Terror

Drahtzieher Iran?

Einschusslöcher am Rabbinerhaus in Essen Foto: picture alliance/dpa/ANC-NEWS

Hat die Islamische Revolutionsgarde des Iran Anschläge auf jüdische Einrichtungen in Nordrhein-Westfalen in Auftrag gegeben? Noch würden mögliche Hinweise auf iranischen »Staatsterrorismus« geprüft, sagte ein Ermittler dem ARD-Magazin Kontraste.

Zwei Deutsch-Iraner stehen im Mittelpunkt dieser Ermittlungen. Einer von ihnen wurde im November verhaftet, der andere befindet sich seit mehr als einem Jahr im Iran. Konkret geht es um Schüsse auf das Rabbinerhaus und die Alte Synagoge in Essen sowie um mögliche geplante Brandanschläge auf die Synagogen in Bochum und Dortmund Mitte November. Außerdem soll die Gruppe auch versucht haben, den Präsidenten des Zentralrats der Juden, Josef Schuster, auszuspähen.

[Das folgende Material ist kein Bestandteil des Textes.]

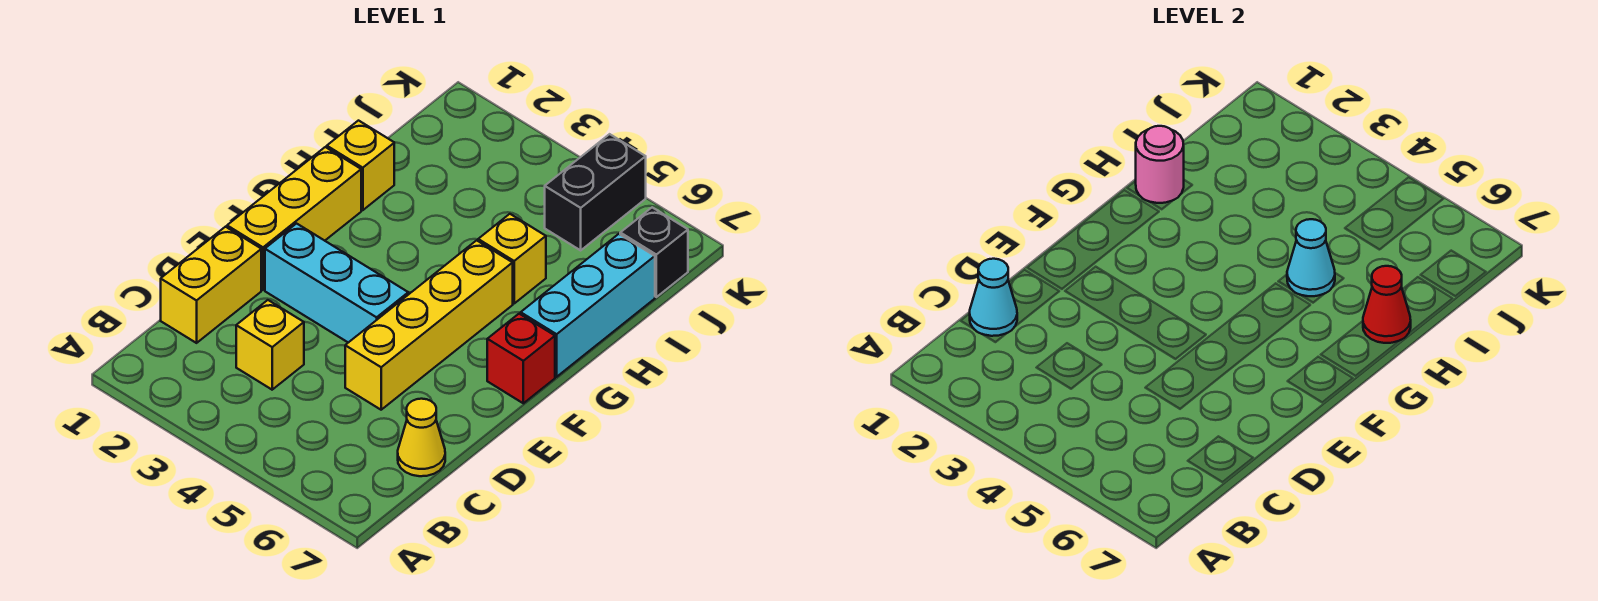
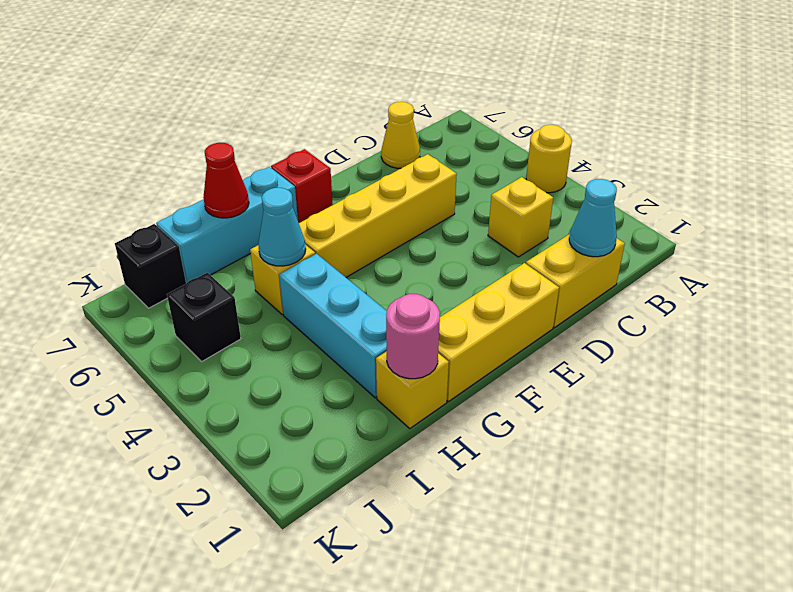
none -> yellow round brick A4 level 1
cyan brick E2:E4 level 1 -> cyan brick H2:H4 level 1
black brick J5:K5 level 1 -> black brick J5 level 1

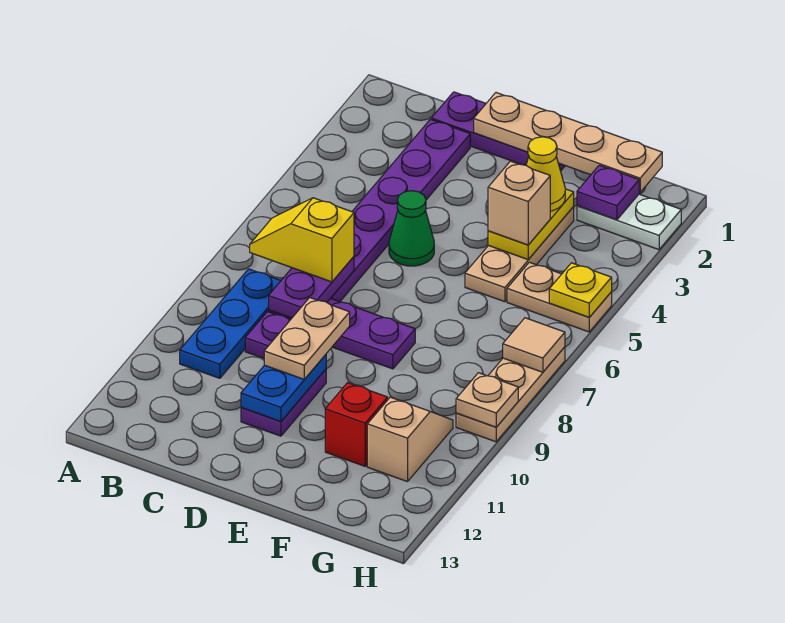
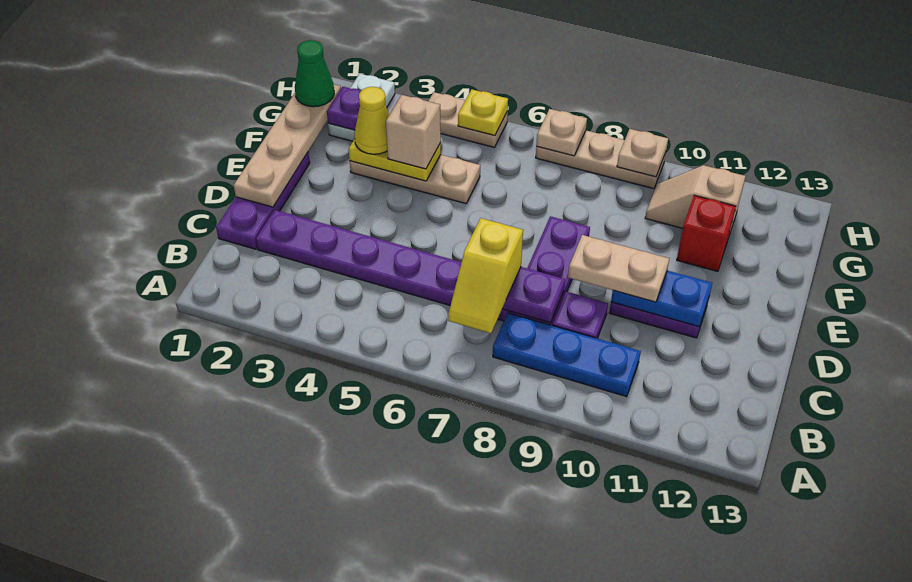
green cone D5 level 1 -> green cone G1 level 3
tan plate G5:H5 level 1 -> tan plate H4:H5 level 1
tan tile H7 level 2 -> tan plate H7 level 2

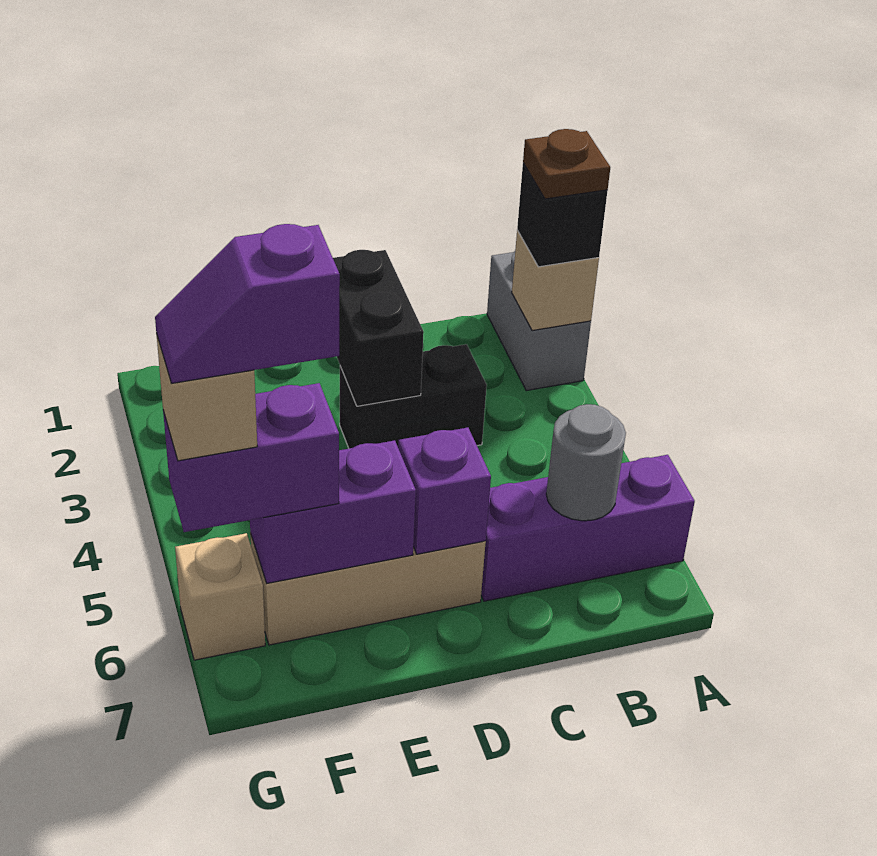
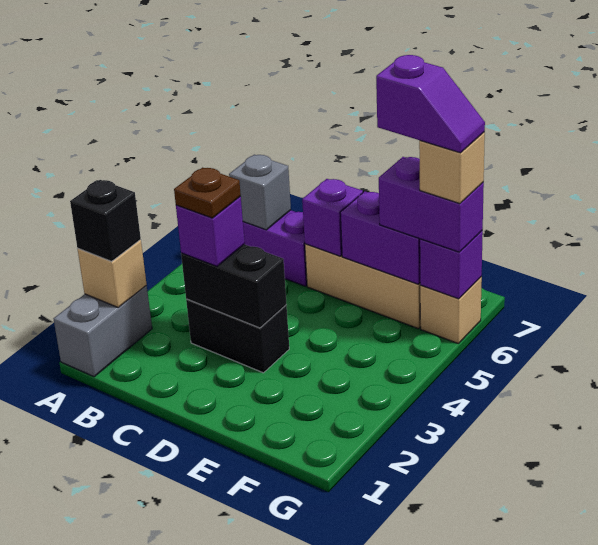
brown plate A2 level 4 -> brown plate C3 level 4
grey round brick B6 level 2 -> grey brick B6 level 2
none -> purple brick C3 level 3
black brick D2:D3 level 2 -> black brick C3:D3 level 2
none -> purple brick G6 level 2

anstifter In Bochum war am 17. November ein Molotowcocktail auf ein Schulgebäude geworfen worden, das an die örtliche Synagoge angrenzt. In Dortmund soll ein 35-jähriger Deutsch-Iraner einen Bekannten angestiftet haben, ebenfalls am 17. November einen Brandsatz auf das jüdische Gotteshaus der Stadt zu werfen. Der Mann ging jedoch zur Polizei und machte eine Aussage. Der mutmaßliche Anstifter wurde verhaftet.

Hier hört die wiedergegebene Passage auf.